In following the unfolding of the popular uprising in Djibouti and the violent repression of this uprising by the regime, then, it is important, as in so many other ongoing instances — Libya and Bahrain foremost among them at the moment — to do our best to amplify the voices of those attempting to document and call attention to the atrocities being committed by these regimes against what have been overwhelmingly non-violent demonstrations. Furthermore, we need to do more to demand an end to the U.S. government’s shameful role in supporting these regimes, including their ongoing attacks upon and arrests of demonstrators. This means going far beyond the sorts of lip-service condemnations issued by President Obama and members of his administration (it’s noteworthy that Djibouti was absent even from Obama’s latest weakly-worded condemnation of “the use of violence against peaceful protesters” in Bahrain, Libya, and Yemen, “and wherever else it may occur”). It means demanding a fundamental change in U.S. foreign policy, and with it an end to the production and support by the United States of “friendly dictatorships” like those now being challenged throughout the region.

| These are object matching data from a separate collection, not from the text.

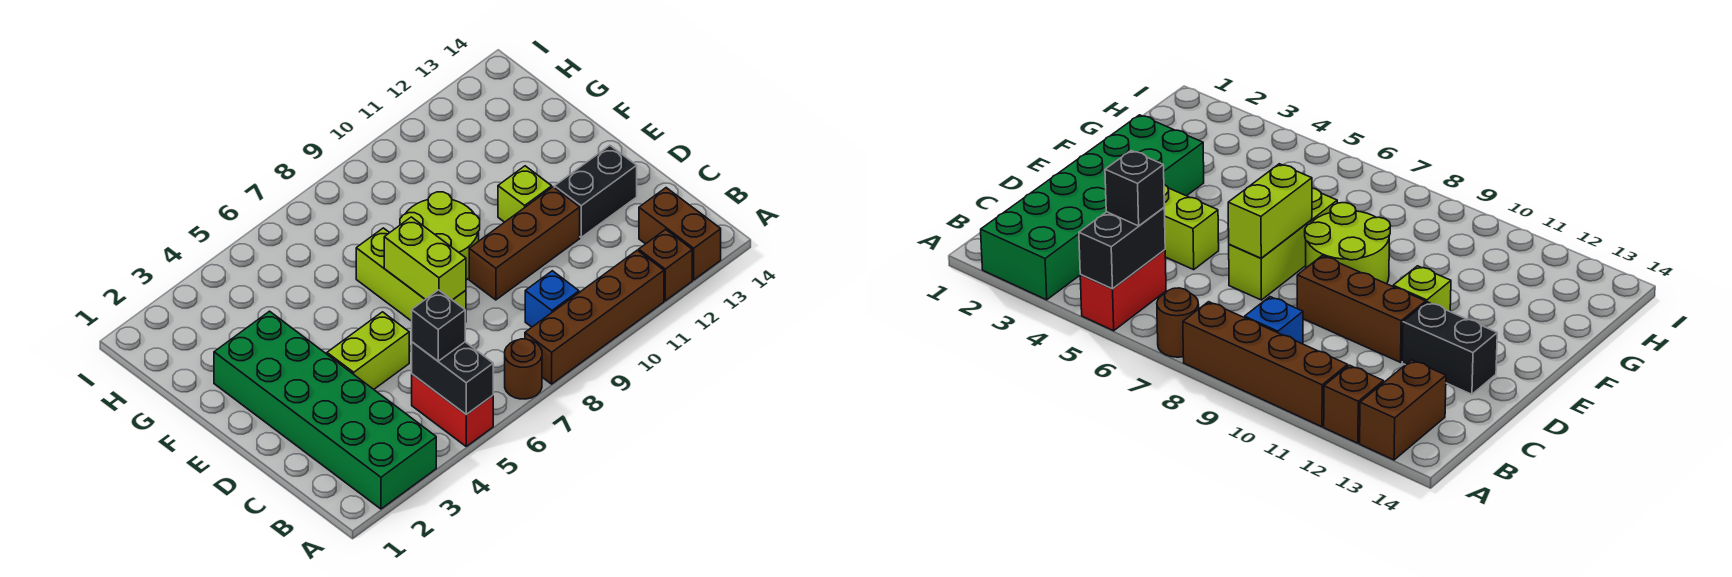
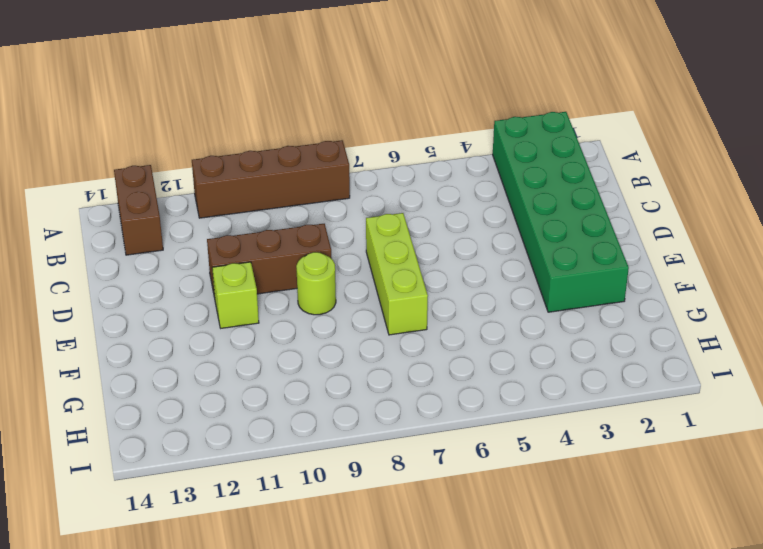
lime round brick E9 level 1 -> lime round brick E8:F9 level 1
none -> red brick A5:B5 level 1
none -> brown round brick A7 level 1
none -> brown brick A12 level 1

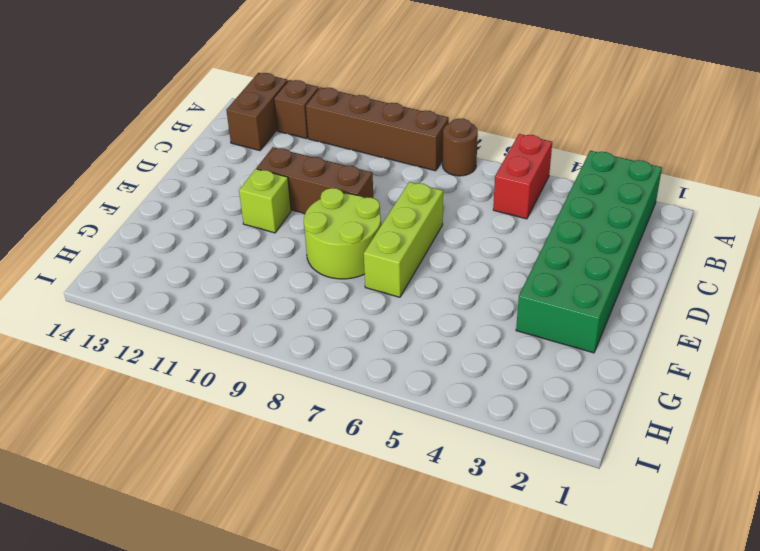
none -> blue brick B9 level 1
none -> lime brick D4:D5 level 1
none -> black brick D12:D13 level 1

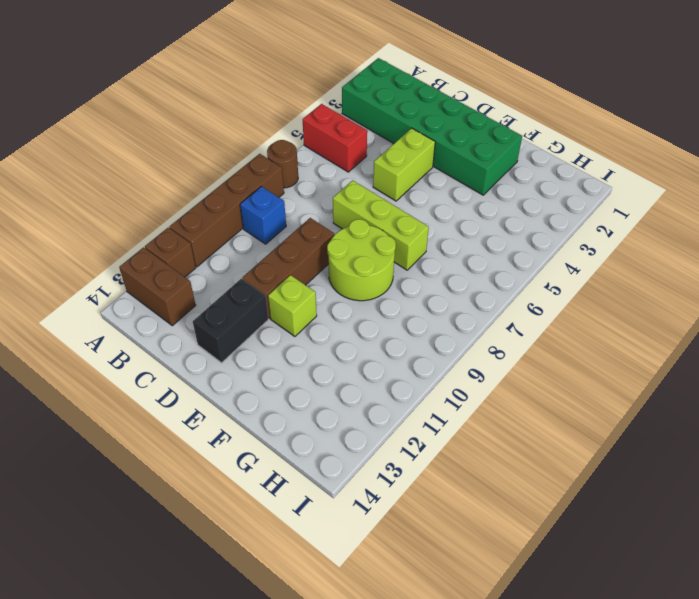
none -> black brick A5:B5 level 2
none -> lime brick D7:E7 level 2
none -> black brick B5 level 3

It also means, among all our other analytical frameworks for understanding the current moment, a renewed focus on Africa. After all, Djibouti, while it has specificities that must be attended to, is hardly an isolated example. There are plenty of authoritarian regimes throughout Africa (many with oil riches of their own) currently supported by the U.S. that are potentially threatened by the model provided by the popular revolts in Egypt and Tunisia. Indeed, President Teodoro Obiang Nguema Mbasogo, who has ruled Equatorial Guinea since he took over in a coup in 1979 (and who has been warmly received in recent years by both Condoleezza Rice and President Obama), went so far as to order the state-controlled media to stop reporting on Egypt altogether. When members of the marginalized Equatoguinean opposition, noticing a sudden lack of updates regarding the situation in Egypt, contacted staff working at the state-controlled radio and television station, "They were told that the Minister of Information personally has given orders that we shall say no more about it."
Needless to say, "we" (however this "we" comes to be constituted in these ongoing struggles) need to say much, much more about it.